Unless they fall down a hole that is.
We found a bird last week. It had fallen down a construction hole and had not been able to get out. Poor little bird looked rather ruffled and was unable to walk properly or fly after being stuck in the hole for a couple of days. My dad, being the great man that he is, rescued the bird and took it home. After having stuffed worms, weetbix and caterpillars down his throat, the magpie looked a little happier and then went off to stay with a vet until he fully recovers.
Lately, I have felt a little like a bird stuck down a hole. Work is busy. So busy and so tiring. I feel like only get little glimpses of the sun every now and then, but am too stuck in my busy hole to get out and fully enjoy the sun. Despite the work, I have found some ways to escape the monotony a little. One of these is through reading.
Strangely enough, the story I’m reading is about a bird.

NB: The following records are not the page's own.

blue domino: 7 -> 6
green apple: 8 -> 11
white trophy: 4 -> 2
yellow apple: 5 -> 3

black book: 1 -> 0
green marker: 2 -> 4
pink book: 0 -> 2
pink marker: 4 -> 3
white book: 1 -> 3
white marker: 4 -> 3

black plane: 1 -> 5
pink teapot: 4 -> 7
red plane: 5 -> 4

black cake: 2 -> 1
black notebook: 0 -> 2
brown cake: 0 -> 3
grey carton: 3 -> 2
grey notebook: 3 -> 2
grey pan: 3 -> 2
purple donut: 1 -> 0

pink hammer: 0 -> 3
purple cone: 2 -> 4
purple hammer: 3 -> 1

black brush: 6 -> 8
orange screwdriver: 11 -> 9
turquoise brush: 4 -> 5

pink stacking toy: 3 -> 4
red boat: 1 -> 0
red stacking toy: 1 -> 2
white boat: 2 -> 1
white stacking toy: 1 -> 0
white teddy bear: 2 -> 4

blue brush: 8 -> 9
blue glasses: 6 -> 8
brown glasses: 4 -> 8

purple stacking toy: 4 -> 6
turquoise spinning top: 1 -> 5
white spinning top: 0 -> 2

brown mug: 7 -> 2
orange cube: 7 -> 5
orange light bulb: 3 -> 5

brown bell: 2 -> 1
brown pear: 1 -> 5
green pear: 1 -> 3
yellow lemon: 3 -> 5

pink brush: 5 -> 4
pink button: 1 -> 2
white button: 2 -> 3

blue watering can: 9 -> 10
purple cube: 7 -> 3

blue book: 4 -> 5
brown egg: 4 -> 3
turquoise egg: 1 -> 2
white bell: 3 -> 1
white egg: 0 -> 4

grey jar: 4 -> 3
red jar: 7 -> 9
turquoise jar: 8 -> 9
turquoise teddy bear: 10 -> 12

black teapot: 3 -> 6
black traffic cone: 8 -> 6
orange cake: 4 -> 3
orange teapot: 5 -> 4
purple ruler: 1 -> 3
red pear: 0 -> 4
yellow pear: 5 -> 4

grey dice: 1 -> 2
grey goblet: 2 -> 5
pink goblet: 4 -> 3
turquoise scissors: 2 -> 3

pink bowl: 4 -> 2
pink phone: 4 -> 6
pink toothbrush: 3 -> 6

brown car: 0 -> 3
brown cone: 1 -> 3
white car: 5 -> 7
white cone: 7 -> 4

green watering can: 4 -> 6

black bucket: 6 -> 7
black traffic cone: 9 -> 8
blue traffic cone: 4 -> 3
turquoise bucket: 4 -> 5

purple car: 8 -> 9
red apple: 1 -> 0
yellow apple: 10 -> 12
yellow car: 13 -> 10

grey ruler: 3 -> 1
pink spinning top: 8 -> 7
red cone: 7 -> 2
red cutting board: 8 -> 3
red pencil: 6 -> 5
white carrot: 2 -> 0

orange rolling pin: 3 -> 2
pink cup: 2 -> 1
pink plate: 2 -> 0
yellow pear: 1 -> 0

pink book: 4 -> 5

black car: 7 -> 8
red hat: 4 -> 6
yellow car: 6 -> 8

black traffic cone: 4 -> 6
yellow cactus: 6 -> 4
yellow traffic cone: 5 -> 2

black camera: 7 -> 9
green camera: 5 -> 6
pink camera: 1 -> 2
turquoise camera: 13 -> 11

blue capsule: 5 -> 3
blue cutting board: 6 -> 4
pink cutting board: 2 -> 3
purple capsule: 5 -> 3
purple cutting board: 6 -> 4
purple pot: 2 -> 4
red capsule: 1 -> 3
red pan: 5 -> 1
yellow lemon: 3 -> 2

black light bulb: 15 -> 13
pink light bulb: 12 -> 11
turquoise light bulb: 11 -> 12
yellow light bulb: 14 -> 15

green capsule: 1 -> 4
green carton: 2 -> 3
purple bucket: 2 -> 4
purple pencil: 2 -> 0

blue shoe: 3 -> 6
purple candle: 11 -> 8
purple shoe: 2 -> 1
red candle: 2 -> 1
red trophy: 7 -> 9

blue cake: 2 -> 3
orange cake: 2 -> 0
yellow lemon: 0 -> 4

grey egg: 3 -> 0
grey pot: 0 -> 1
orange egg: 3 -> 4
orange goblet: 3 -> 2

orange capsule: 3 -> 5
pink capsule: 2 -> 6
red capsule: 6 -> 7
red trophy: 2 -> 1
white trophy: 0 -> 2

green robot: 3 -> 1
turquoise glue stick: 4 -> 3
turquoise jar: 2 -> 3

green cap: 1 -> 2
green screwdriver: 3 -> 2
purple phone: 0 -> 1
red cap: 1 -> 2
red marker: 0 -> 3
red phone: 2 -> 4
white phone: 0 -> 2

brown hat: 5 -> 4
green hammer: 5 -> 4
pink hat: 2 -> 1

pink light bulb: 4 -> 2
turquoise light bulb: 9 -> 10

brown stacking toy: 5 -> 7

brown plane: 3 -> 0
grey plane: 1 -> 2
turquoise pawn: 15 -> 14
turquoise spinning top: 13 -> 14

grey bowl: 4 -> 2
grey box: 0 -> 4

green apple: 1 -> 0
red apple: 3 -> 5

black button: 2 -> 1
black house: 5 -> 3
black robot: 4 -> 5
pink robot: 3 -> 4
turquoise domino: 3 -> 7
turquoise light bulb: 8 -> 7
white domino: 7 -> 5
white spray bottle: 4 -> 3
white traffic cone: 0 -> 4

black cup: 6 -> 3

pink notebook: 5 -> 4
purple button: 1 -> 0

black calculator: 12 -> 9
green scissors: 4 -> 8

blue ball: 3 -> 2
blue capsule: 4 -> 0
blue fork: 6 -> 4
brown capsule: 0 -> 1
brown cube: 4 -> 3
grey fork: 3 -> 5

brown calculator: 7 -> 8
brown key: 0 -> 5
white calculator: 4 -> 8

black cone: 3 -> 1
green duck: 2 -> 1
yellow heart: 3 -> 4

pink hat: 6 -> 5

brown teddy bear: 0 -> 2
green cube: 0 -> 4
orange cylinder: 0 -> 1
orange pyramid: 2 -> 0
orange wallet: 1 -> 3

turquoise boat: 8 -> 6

Well, kind of anyway.
It’s called The Conjuror’s Bird, a story that wonderfully weaves the story of Joseph Banks and the woman he loves in the Eighteenth Century with a modern detective plot about a professor and his student assistant who go in search of the “Mysterious Bird of Ulieta”: a bird that is now extinct. It may seem like a silly premise to go in search of an extinct bird but really, it is quite compelling. A single specimen of the bird was once known to exist and was briefly in the possession of Joseph Banks – a botanist and naturalist who accompanied Captain James Cook on his expeditions to the Southern Hemisphere – until it disappeared without a trace.
The book is beautifully written as you will discover upon reading this excerpt:
“He never told her of the night in Otaheite when she came so strongly into his thoughts. There had been a feast and dancing and he had been at the centre of both, laughing and shouting and clapping hands with every person there. Then, as he paused for breath, he caught a glimpse through the palms of moonlight on the sea and without a thought he slipped away to the water’s edge. There he stood for a while, strangely detached from the noise behind him, suddenly aware of the night sounds: the wind in the trees, insect song, waves very far away breaking on rocks or a reef. And as he stood and absorbed the beauty of the place, he found himself all at once filled with an overwhelming sadness, an aching melancholy that flooded out of him until it seemed to fill the night.
At first he didn’t understand. But as he waited in the shadow of the trees, he began to realise it was the moment itself he was grieving for, that whispering moonlit night that could never be his to keep. No matter how many birds and plants he gathered together in the hold of the Endeavour, he could never take back with him the perfection of that moment. And it was when he thought of her and her drawing, and he knew that if she had been there, then this was the place he would have found her: curled by the shore, quietly storing away every nuance of the night.”
Can you see how it gives me wings? It’s a beautiful and compelling book.